Cheryl at Whirled View has asked:
"What strategies are available to a country with fissionable material sufficient for 1-5 nuclear weapons, some of which may be assembled? Take into account probable responses, and assume some sort of rationality on the holders of these weapons and material. You may specifically refer to Iran and North Korea, or any other nation, or make the scenario(s) more general. Flesh out the scenario with some support."
Since it has become known to The Great and Wonderful Wizard that nefarious forces in the lands of ZenPundit are "contemplating how to leverage the possession of a small number of nuclear weapons to best advantage," we will develop our own strategy in the interest of global peace and tranquility.

Our resources being small, and our arsenal limited, we can not come anywhere close to the Kahnesque scenarios of On Thermonuclear War. And with a severely constrained national ability to reconstitute, our primary objective is the security and preservation of our fissile material.

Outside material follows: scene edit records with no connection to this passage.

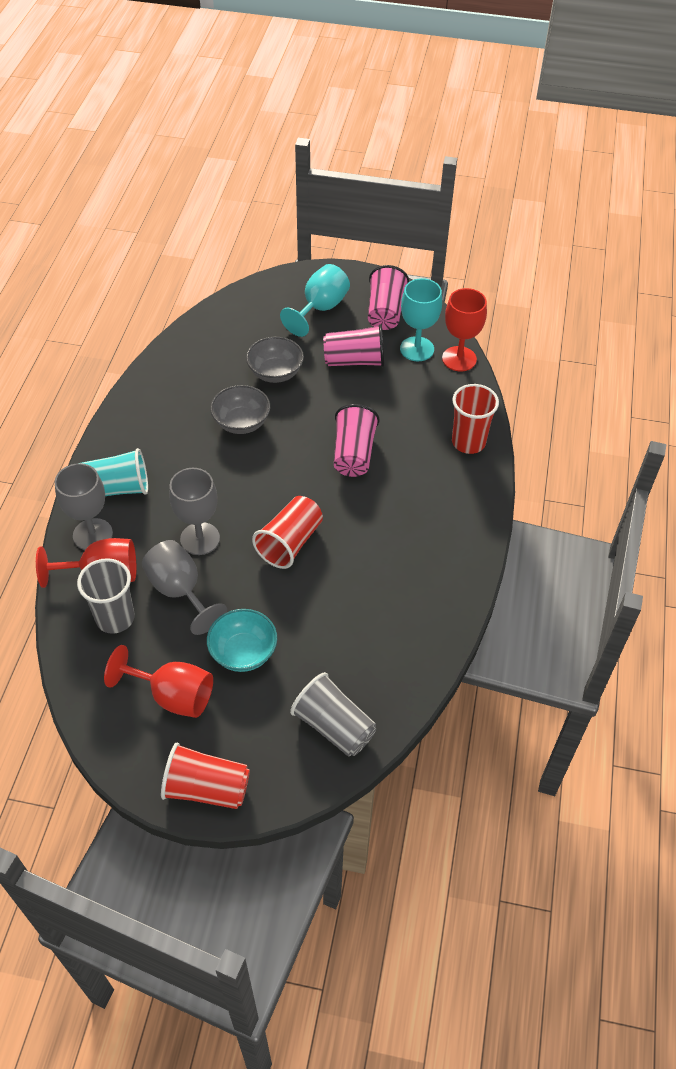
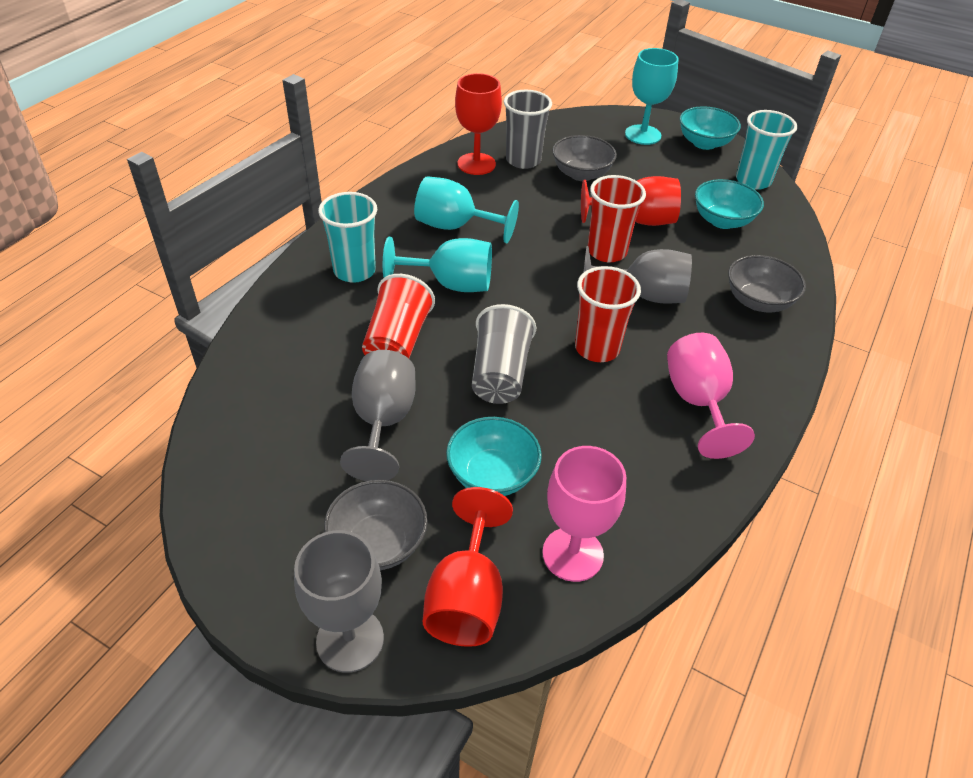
grey bowl: 2 -> 3
pink cup: 3 -> 0
pink goblet: 0 -> 2
turquoise bowl: 1 -> 3
turquoise cup: 1 -> 2
turquoise goblet: 2 -> 3

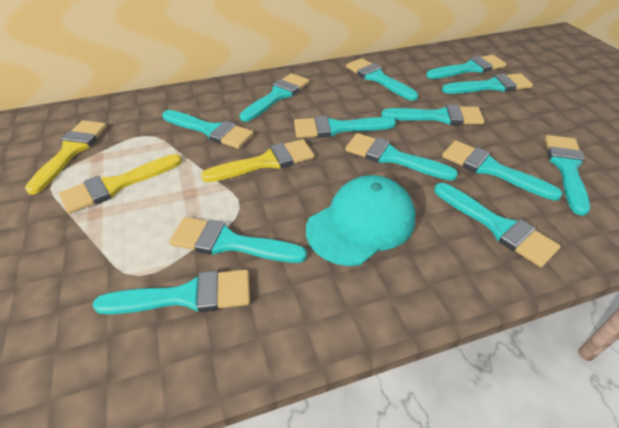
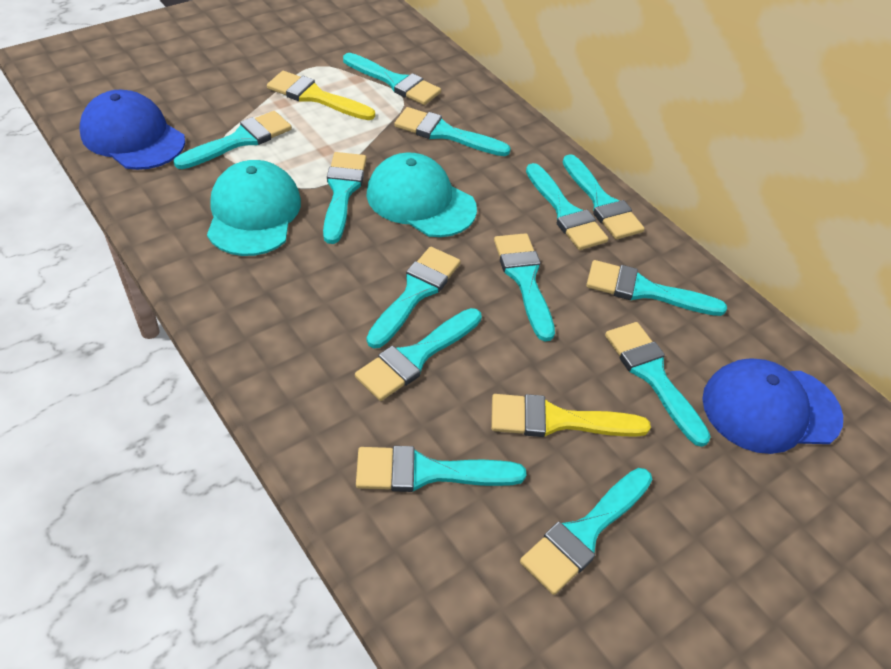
blue cap: 0 -> 2
turquoise cap: 1 -> 2
yellow brush: 3 -> 2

Therefore, we will pursue a four-fold strategy we call "Deterrence Light":

1. INTERNAL SECURITY: Ensure the secrecy of our fissile material. Maximize employment of decoys and spoofs so as to preserve this material should it ever be needed. In addition, ensure that only the most loyal forces of Oz are entrusted with this powerful knowledge. Should we fail in this most important endeavor, our national investment in this capability will be for naught.

2. EXTERNAL AWARENESS: Inform the world of our technological accomplishment -- and embed in our announcements disinformation regarding the exact disposition of our research establishment and weapons complexes. Deterrence fails when your potential adversaries don't realize the extent of your capabilities.

3. MAXIMIZED ARSENAL: Given that our arsenal has, at most, five weapons, we will seek to maximize our arsenal by producing the smallest practicable weapons -- weapons still with significant destructive power in order to support our strategy of 'Deterrence Light'. To reinforce our standing in the world, we will stage one underground test (in full compliance with international protocols, short of the Comprehensive Test Ban Treaty which we see as the foil of established powers seeking to preserve their exclusivity).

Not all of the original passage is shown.